A couple of months back, Open Silicon announced an HBM2 IP subsystem. Those of us who don’t deal on a daily basis with – what to call it? High intensity memory? – might be vaguely aware that some standards of some sort exist, but are used by other people. Which means we keep but a vague impression of what it’s all about: stacks of memory or some such craziness.
But there’s more to the story than that, and the announcement was a something of a kick in the butt for me to try to ferret out what was going on with these 3D chunks of memory. Because there’s not just one way of doing it – there are two major approaches, with two different goals. One is High-Bandwidth Memory (HBM) (for you static-sticians out there, no, it’s not “human body model”); the other is the Hybrid Memory Cube (HMC). And, given that the announcement was about HBM2, there would appear to be more than one generation underway. So what’s the deal here?
Both of these “standards” join a variety of other standards that are part of this evolution. I put “standards” in quotes because only the HBM approach has been standardized by an independent body, JEDEC. There’s a “standard” for HMC as well, but it’s from the HMC Consortium – not independent of the technology. This gets to the fuzziness of the word “standard” that we looked at recently.

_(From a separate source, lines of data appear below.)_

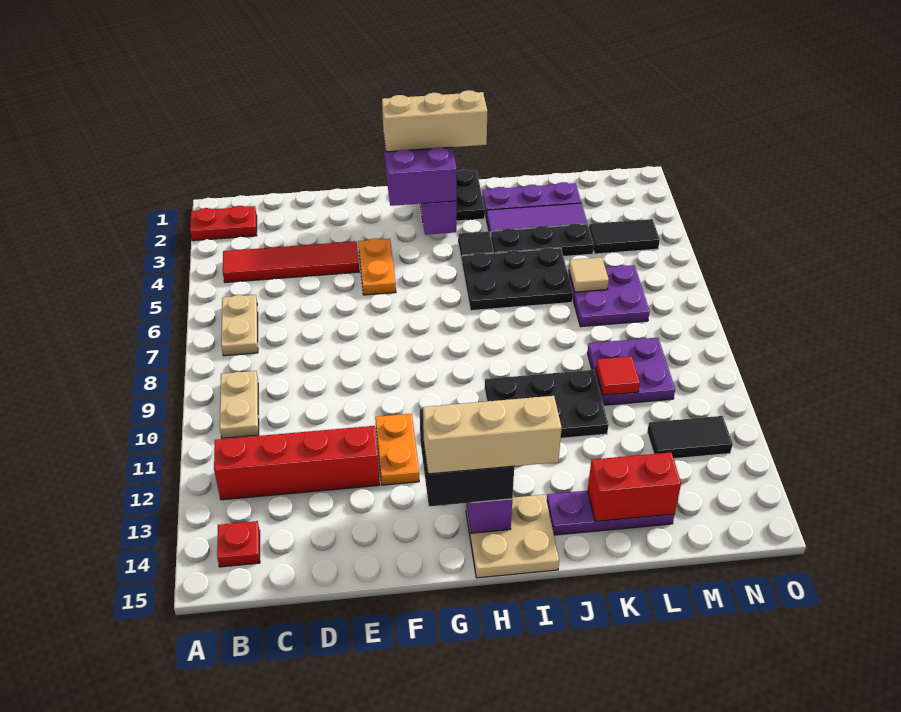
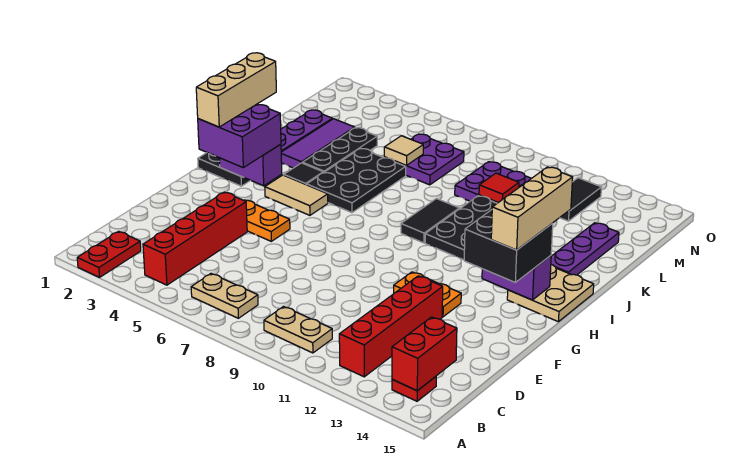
red tile B4:E4 level 1 -> red brick B4:E4 level 1
none -> tan tile H4:H5 level 1
red brick K14:L14 level 2 -> red brick B14:C14 level 2
black tile M4:N4 level 1 -> black tile I9:J9 level 1

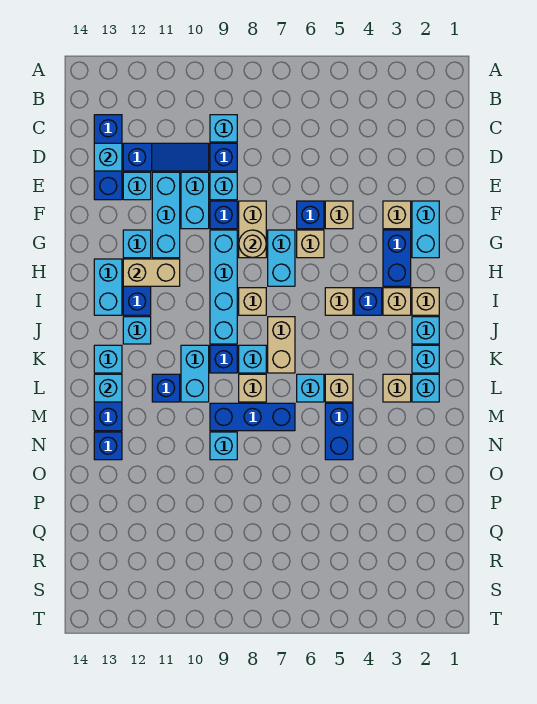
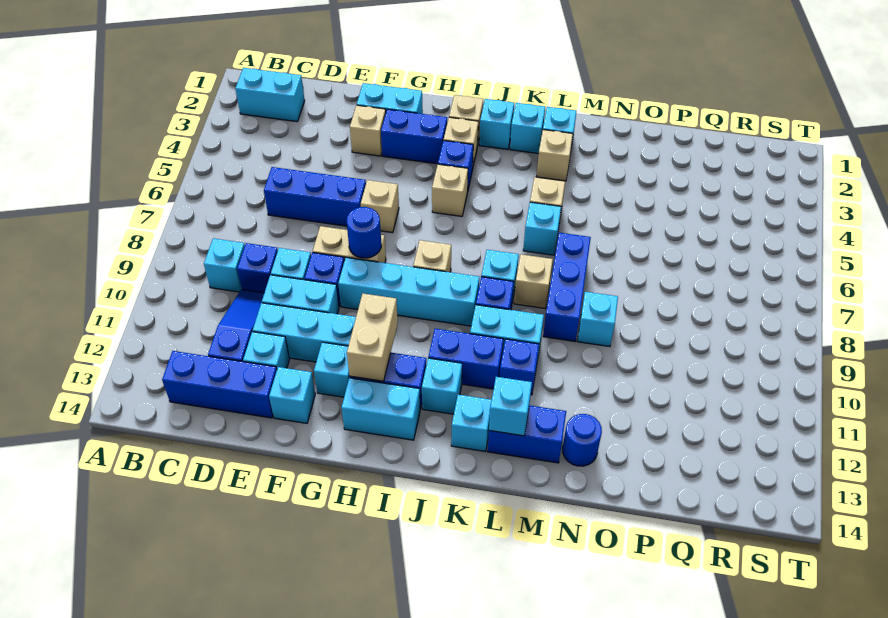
cyan brick D13 level 2 -> cyan brick F13 level 1
tan brick F5 level 1 -> none
blue brick F6 level 1 -> blue brick D6:F6 level 1
cyan brick G7:H7 level 1 -> cyan brick B2:C2 level 1
tan round brick G8 level 2 -> blue round brick G8 level 2
tan brick J7:K7 level 1 -> none
blue brick M5:N5 level 1 -> blue brick J11:K11 level 1
blue brick N13 level 1 -> blue round brick N13 level 1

That said, they join DDR – the basic DRAM interface – on its 4th generation; GDDR – a DDR variant dedicated to memory for graphics – on its 5th generation; and the Wide-IO standard, which establishes an interface between memories that would be impractical if done by wires, but can work wonders with a stack of memory chips using microbumps and through-silicon vias (TSVs).
Strictly from a point of view of trying to understand the family relationships between these, I’ve sketched something of a family tree below based on my interwebs ferreting. Specifically, the HBM side of things is targeted largely at improving graphics processing, while HMC is intended more for servers in data centers, to oversimplify.
Let’s start with a big high-level difference. As a graphics-oriented standard, HBM has an architecture that can include a processor (often a GPU) in the same package, providing a tightly-coupled high-speed processing unit. HMC devices, on the other hand, are intended to be connected up to a processor (or “host”) with the ability to “chain” multiple memories for higher capacity. More on those bits in a moment.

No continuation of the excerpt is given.